Informal communication in the workplace takes place outside the formal, communication structures that we listed above. You may have heard the saying ‘heard it on the grapevine’ — anything on the grapevine is an informal means of communication.
This type of communication isn’t backed by any predetermined channels and can happen anywhere within the business. Whether that’s people talking over lunch, or when they bump into each other on the commute to work. Since it’s not defined by any channels, messaging moves a lot faster, but it’s without any paper trail or official documentation.
Some informal methods of communication in the workplace could include:
- Gossip, speculative conversations
- Unofficial discussions
- Spontaneous advice and suggestions
- Facial expressions and body language
- Silence and no-response
Let’s look at the consequences and benefits of this type of communication can have on a business.
Informal communication in the workplace
Consequences on your business?
Informal communication amongst colleagues comes with a few consequences to your business.

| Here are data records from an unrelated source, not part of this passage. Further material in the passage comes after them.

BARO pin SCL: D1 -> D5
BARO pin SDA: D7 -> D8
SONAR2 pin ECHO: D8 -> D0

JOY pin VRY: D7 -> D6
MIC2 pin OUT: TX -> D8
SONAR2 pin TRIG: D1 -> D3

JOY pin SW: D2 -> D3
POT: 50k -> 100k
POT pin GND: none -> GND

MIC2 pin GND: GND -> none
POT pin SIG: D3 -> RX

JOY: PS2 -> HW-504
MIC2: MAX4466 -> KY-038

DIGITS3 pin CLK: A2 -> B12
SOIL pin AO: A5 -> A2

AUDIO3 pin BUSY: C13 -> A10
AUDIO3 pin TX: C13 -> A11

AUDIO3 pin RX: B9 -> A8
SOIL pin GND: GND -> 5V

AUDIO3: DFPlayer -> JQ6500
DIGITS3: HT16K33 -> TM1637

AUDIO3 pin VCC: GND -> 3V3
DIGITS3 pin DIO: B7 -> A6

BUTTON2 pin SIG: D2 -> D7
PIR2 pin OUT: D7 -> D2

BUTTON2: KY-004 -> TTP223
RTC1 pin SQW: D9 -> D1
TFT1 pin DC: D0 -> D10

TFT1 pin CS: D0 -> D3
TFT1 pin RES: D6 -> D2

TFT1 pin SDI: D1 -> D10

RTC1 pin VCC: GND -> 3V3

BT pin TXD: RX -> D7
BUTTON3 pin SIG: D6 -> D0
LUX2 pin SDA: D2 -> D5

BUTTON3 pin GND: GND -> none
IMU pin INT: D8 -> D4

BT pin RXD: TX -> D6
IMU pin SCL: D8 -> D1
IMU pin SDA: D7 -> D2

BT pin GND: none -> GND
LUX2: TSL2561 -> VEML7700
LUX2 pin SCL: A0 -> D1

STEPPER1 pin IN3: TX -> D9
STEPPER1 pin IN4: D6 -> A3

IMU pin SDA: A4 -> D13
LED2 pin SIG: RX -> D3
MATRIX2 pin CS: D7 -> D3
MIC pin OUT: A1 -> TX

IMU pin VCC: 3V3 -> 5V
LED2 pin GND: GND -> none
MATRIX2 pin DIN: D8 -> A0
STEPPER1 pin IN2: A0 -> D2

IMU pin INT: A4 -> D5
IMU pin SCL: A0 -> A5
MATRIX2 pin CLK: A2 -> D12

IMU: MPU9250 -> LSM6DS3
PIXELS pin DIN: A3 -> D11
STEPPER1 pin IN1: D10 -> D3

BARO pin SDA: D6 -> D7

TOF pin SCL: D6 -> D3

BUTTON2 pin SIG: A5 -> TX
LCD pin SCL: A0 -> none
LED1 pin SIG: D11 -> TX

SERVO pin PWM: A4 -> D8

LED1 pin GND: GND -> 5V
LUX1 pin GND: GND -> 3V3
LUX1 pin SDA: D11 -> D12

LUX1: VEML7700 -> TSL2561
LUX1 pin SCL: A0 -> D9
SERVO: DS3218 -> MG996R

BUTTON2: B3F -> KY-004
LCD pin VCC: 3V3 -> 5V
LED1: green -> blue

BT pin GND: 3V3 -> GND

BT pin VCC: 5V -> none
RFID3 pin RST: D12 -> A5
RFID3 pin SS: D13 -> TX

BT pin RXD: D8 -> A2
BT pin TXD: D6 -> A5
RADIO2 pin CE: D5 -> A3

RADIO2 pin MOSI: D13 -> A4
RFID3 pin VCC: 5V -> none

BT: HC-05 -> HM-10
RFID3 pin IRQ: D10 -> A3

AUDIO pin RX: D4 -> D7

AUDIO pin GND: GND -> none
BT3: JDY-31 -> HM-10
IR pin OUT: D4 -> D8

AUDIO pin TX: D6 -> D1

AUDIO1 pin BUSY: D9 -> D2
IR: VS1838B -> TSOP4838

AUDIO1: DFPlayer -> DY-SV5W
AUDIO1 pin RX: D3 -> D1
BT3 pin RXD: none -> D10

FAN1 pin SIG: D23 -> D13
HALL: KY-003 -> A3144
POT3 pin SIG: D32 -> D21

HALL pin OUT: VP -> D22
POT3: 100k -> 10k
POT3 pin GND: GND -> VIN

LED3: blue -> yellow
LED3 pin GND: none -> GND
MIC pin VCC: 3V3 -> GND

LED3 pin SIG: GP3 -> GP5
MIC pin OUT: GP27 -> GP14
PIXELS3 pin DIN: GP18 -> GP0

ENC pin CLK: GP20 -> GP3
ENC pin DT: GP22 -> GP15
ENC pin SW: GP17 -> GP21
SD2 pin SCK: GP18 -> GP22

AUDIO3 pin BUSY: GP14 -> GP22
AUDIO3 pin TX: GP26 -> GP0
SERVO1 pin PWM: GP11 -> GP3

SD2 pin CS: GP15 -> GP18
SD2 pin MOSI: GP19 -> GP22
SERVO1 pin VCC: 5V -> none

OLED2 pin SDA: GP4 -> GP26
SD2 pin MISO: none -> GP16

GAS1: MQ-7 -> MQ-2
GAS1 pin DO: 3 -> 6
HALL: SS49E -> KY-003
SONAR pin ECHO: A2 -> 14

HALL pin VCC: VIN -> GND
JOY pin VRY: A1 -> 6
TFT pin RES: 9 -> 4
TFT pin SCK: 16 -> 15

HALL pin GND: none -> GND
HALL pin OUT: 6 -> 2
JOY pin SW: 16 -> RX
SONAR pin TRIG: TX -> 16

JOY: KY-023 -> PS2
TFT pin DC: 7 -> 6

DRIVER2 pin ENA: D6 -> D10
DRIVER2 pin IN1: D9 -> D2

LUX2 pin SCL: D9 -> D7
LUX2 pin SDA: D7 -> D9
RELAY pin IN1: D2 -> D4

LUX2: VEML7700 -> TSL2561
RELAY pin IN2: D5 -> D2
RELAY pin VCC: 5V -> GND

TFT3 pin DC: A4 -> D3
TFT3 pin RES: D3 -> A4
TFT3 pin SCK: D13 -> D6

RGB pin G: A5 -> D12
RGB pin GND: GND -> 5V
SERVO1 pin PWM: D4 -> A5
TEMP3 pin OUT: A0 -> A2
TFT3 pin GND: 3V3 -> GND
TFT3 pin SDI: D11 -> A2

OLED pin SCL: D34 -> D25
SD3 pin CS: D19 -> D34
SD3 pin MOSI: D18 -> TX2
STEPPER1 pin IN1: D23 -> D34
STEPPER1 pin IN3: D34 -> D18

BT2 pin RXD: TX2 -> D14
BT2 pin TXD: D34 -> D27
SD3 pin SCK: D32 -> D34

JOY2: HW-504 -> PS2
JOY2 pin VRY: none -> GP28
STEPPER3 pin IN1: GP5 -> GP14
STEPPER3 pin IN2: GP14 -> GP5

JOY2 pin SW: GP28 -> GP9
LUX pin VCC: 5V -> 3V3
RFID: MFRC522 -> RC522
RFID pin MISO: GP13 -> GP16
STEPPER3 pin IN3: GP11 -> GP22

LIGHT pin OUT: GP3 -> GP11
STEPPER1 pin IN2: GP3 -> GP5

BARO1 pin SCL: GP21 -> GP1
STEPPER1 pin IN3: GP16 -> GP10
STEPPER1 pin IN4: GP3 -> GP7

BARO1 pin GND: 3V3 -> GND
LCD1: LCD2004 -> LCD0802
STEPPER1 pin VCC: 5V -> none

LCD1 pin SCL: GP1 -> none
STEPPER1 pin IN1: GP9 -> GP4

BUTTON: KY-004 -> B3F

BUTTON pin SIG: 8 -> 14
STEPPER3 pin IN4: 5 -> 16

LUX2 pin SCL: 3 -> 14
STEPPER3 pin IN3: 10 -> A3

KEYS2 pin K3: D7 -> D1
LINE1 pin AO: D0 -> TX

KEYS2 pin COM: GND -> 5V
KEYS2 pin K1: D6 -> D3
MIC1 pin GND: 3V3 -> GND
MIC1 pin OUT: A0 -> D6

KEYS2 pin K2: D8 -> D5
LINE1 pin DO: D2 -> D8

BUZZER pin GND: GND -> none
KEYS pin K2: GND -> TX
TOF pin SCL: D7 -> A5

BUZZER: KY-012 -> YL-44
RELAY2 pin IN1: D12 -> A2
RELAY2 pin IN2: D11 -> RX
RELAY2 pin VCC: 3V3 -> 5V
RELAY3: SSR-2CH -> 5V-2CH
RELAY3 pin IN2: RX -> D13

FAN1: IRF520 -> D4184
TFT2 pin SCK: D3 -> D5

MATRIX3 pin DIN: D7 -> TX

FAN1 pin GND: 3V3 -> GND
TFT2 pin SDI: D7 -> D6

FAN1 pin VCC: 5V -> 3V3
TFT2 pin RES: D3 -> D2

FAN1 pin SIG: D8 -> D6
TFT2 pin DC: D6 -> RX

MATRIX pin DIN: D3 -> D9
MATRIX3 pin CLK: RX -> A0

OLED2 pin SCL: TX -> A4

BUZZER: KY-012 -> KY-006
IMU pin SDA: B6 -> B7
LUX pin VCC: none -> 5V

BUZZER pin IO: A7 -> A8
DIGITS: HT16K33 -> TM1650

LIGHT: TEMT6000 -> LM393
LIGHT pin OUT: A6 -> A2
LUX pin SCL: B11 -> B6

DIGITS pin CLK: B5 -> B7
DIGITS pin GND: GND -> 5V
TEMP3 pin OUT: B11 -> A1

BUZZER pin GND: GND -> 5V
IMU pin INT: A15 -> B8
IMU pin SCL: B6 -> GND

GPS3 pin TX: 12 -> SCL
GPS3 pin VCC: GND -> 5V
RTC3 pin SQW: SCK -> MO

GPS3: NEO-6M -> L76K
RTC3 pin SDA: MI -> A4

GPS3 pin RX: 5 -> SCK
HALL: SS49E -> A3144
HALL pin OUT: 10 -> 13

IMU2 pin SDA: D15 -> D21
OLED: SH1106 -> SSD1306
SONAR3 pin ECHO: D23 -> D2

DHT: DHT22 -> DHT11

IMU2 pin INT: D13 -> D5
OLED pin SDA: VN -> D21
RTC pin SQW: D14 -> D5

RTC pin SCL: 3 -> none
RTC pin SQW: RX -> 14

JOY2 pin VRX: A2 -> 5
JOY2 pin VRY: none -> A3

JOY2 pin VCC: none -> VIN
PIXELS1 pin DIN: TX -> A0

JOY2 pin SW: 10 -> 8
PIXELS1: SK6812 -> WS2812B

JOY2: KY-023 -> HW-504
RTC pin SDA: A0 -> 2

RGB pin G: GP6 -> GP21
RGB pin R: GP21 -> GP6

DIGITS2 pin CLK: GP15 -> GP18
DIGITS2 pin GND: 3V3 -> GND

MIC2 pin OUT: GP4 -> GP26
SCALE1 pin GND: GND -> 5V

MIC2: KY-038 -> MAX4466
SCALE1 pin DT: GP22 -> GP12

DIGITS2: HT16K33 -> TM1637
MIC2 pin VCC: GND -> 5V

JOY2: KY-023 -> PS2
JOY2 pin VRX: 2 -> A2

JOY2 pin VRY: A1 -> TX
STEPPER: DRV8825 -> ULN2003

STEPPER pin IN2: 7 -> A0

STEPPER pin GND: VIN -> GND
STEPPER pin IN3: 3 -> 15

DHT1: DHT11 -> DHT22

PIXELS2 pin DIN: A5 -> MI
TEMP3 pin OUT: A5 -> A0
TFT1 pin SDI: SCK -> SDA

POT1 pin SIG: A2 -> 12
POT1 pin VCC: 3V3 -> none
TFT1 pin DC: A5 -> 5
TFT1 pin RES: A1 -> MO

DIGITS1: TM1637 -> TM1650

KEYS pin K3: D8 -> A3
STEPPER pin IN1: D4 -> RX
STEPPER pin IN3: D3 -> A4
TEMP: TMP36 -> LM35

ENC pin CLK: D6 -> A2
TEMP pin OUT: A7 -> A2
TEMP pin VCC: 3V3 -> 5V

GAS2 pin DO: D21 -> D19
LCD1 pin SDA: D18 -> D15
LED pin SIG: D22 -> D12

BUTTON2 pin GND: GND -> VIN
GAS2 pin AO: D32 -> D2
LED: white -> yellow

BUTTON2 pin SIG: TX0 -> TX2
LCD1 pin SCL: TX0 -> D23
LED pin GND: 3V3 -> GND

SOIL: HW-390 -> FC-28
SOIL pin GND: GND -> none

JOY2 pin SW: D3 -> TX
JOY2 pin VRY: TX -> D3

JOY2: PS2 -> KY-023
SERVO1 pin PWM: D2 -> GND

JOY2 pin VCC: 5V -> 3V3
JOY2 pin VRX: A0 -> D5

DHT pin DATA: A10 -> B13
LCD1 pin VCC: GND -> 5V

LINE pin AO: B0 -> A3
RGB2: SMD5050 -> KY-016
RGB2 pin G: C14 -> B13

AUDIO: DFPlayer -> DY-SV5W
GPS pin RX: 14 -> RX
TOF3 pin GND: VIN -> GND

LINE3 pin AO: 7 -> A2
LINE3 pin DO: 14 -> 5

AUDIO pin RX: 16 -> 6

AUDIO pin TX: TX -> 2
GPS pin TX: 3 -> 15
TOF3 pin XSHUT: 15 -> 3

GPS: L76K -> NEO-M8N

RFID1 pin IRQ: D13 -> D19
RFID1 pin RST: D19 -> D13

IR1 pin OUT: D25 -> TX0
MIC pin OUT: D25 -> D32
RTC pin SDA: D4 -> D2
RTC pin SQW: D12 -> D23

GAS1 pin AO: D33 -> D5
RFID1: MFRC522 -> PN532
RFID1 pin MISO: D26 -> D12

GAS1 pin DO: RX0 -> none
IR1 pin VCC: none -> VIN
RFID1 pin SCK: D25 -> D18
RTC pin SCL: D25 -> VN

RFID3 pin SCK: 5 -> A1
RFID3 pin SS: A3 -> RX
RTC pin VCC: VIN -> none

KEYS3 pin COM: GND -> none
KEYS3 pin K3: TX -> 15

It’s something that should be monitored closely and avoided in certain situations where possible. Here are a few of the main consequences that this type of communication can have on your business:
- It can’t be controlled by leaders or management, they have no say in what employees in their workforce are talking about or listening to
- News can spread quickly; this is problematic if the news they hear isn’t exactly true. Before you know it, your whole business will be talking about something that’s not true. Employees also might take what they hear at face value before they know all the facts. This is problematic because it gets people spreading incorrect information.
- The original message or information may change as it passes down the grapevine. Did you ever play Chinese whispers as a kid? Imagine that but on a MUCH larger scale. It can cause a message or business news to be distorted, making the end result in a big mess for you to clarify and sort out.
- Informal communication can also cause gossip and speculation which isn’t good for morale and doesn’t constitute good company culture.
Any benefits of informal communications?
It’s not all doom and gloom. Sometimes informal communications have workplace benefits as well. For example:
- Informal communication can encourage an interchange of ideas amongst colleagues and coworkers from different areas of the business. It can be a big innovation driver, and some of your most successful ideas could come from two co-workers having a chat over a coffee.
- It can also help increase team spirit amongst your business and gives everyone a sense of inclusion. If the team can get together and have an open discussion about the business in an informal environment it makes everyone feel a lot more relaxed, open and honest. They will feel like they’re part of the team rather than being singled out to talk about something on record.
- It can often solve problems before they are taken into serious consideration. For example, if a colleague is always showing up slightly late, having an informal word with them first might solve the issue before you have to set up a whole investigation with someone higher up.
The Wrap Up
Effective and appropriate communication when working (whether in the office or remotely) is essential for your business’s overall health. However a lack of or inappropriate communication like gossip can lead to low morale as well as impact the reputation of your business. So you might consider making communication rules and guidelines for your workplace.
You should create multiple ways for your team to openly communicate, both within your team and across the whole business. It’s a way for employees to share ideas, discuss difficulties and brainstorm solutions – it’s a way to grow your business by allowing your top talent to communicate freely and openly.